ECLI:NL:GHARL:2021:4293
Gerechtshof Arnhem-Leeuwarden
- Hoger beroep
- Rechtspraak.nl
Hoger beroep inzake onbevoegd verpachten van percelen in ontbonden huwelijksgemeenschap
In deze zaak gaat het om een hoger beroep dat is ingesteld door de erven van een vrouw die is overleden. De vrouw en haar echtgenoot waren gehuwd in gemeenschap van goederen, maar na hun overlijden zijn de nalatenschappen onverdeeld gebleven. De erven van de vrouw stellen dat de man, die ook is overleden, enkele percelen grond onbevoegd heeft verpacht aan een derde partij, aangeduid als de pachter. De erven van de vrouw willen dat het hof vaststelt dat er geen geldige pachtovereenkomst bestaat en eisen schadevergoeding van € 10.000. De pachter beroept zich op goede trouw en bescherming als derde partij.

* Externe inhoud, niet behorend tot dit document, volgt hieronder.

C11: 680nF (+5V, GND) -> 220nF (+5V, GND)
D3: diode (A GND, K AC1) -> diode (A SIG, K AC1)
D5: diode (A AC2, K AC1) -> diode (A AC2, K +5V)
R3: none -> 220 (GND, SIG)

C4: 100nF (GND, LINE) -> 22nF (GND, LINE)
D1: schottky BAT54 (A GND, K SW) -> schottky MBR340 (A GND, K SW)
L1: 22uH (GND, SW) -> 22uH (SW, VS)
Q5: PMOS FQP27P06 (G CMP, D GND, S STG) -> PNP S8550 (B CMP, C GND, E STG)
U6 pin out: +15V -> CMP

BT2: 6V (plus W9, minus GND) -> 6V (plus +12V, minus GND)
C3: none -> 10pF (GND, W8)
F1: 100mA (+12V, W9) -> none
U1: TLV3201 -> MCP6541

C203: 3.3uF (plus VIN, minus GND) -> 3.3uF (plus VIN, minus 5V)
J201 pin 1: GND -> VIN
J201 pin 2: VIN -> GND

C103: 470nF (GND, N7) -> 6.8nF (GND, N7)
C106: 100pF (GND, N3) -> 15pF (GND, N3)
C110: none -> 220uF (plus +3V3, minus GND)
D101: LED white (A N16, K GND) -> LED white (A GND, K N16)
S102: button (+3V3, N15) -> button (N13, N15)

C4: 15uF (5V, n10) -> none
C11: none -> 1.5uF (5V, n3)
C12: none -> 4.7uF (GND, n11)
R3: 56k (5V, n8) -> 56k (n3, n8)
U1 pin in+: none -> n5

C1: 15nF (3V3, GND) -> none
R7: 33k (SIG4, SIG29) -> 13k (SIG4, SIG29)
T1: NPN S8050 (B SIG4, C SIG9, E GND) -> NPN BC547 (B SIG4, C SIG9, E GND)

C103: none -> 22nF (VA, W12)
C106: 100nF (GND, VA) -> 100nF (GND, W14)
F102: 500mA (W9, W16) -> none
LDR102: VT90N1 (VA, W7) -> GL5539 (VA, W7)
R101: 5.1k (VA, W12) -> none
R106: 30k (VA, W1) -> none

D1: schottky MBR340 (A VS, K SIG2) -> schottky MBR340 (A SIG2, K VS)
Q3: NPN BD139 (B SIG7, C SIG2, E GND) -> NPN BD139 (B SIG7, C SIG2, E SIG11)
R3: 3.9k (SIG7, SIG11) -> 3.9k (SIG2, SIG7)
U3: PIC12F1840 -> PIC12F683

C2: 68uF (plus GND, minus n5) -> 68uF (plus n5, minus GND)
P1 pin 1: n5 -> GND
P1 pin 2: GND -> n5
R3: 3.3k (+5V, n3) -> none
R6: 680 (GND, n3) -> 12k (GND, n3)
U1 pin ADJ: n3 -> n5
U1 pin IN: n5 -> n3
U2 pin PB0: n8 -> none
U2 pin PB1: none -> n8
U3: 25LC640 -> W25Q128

Het hof heeft eerder een tussenarrest gewezen en partijen de gelegenheid gegeven om tot overeenstemming te komen, maar dit is niet gelukt. In de beoordeling van het hoger beroep stelt het hof vast dat de erven van de vrouw niet zonder de erven van de man kunnen procederen, omdat er sprake is van een processueel ondeelbare rechtsverhouding. Het hof heeft de erven van de vrouw in de gelegenheid gesteld om de erven van de man op te roepen, zodat zij als partij in de procedure kunnen deelnemen.
De beslissing van het hof houdt in dat de erven van de vrouw de erven van de man moeten oproepen om te verschijnen op een bepaalde roldatum. Het hof houdt verdere beslissingen aan totdat de erven van de man zijn opgeroepen en hun standpunt hebben ingenomen. Deze uitspraak is gedaan door een meervoudige kamer van het Gerechtshof Arnhem-Leeuwarden en is openbaar uitgesproken op 4 mei 2021.